Step 3: Create Namespace
export NAMESPACE=<namespace_name>
kubectl create namespace $NAMESPACE
Step 4: Authenticate Helm Registry
cat artifact-key.json | helm registry login -u _json_key --password-stdin https://us-central1-docker.pkg.dev
Step 5: Create Image Pull Secret
kubectl create secret docker-registry artifact-registry \
--namespace $NAMESPACE \
--docker-server=us-central1-docker.pkg.dev \
--docker-username=_json_key \
--docker-password="$(cat artifact-key.json)"
Validate the secret was created successfully:
kubectl get secret artifact-registry -n $NAMESPACE -o jsonpath='{.data.\.dockerconfigjson}' | base64 -d
Step 6: Configure Values File
- Create a copy of
sample.onprem.values.yamlasonprem.values.yaml - Fill in all values marked with
# <REQUIRED>— refer to the Configuration section for details on each value
Step 7: Install Helm Chart
- Requires 3 x 8 vCPU 32 GB nodes by default
- Processes ~1,800 pages/hour, maximum concurrency of 10 pages, response time of 12–14 seconds
- With HPA enabled: up to ~7,200 pages/hour, concurrency of 30 pages, response time of 15–16 seconds (uses ~9 x 8 vCPU machines)

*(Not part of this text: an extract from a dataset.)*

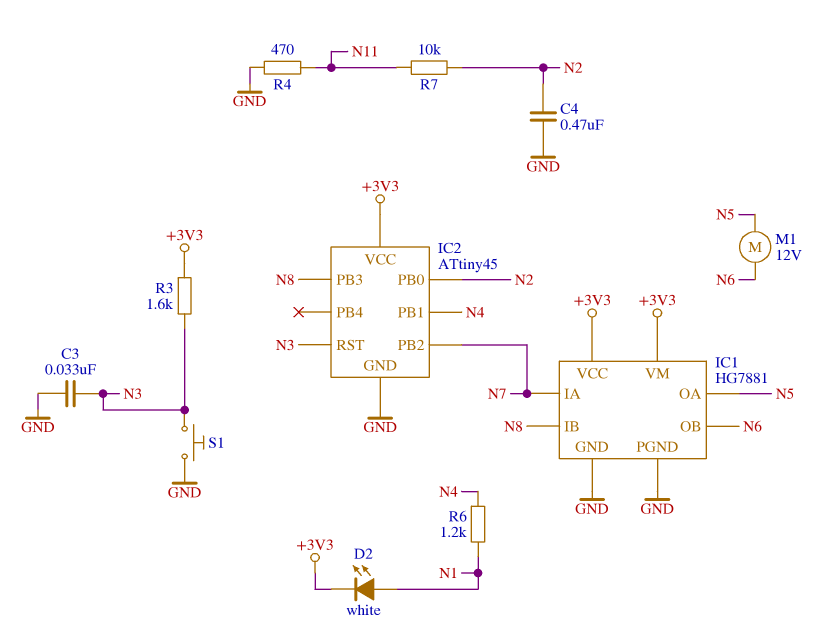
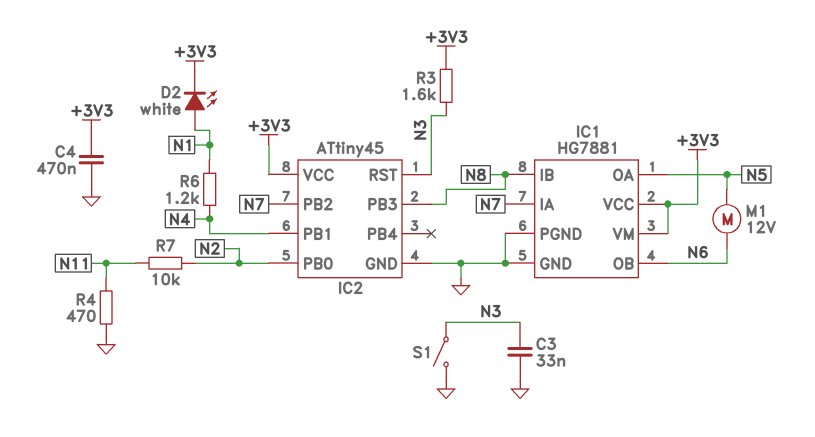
C4: 470nF (GND, N2) -> 470nF (+3V3, GND)
S1: button (GND, N3) -> switch (GND, N3)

- Capacity can be further tuned based on the processing modes in use
helm install whisperer oci://us-central1-docker.pkg.dev/pandoras-tamer/charts/llmwhisperer \
--version <version> \
-f /path/to/onprem.values.yaml \
-f /path/to/onprem-profile.values.yaml \
-n $NAMESPACE
Replace <version> with the target release version (see Version History).
4. Deployment Validation
Health Checks
| Service | Port | Network Type | Endpoint |
|---|---|---|---|
whisperer-backend | 3006 | HTTP | /health/ping |
llmwhisperer-dashboard | 3007 | HTTP | /health/ping |
Validation Steps
-
Check that all pods in the namespace are running without restarts:
kubectl get pods -n $NAMESPACE -
Validate the ingress configured for both the LLMWhisperer dashboard and the backend
-
Log in to the dashboard using the credentials configured in
onprem.values.yaml -
Validate the backend API — refer to the API documentation
5. Upgrading
- Configure
onprem.values.yamlas required for the target release version - Run the upgrade command:
helm upgrade whisperer oci://us-central1-docker.pkg.dev/pandoras-tamer/charts/llmwhisperer \
--version <version> \
-f /path/to/onprem.values.yaml \
-f /path/to/onprem-profile.values.yaml \
-n $NAMESPACE
If you are on AWS Ingress and upgrading from a version older than v2.36.0, ensure the following annotation is present:
alb.ingress.kubernetes.io/target-type: ip (see Appendix a).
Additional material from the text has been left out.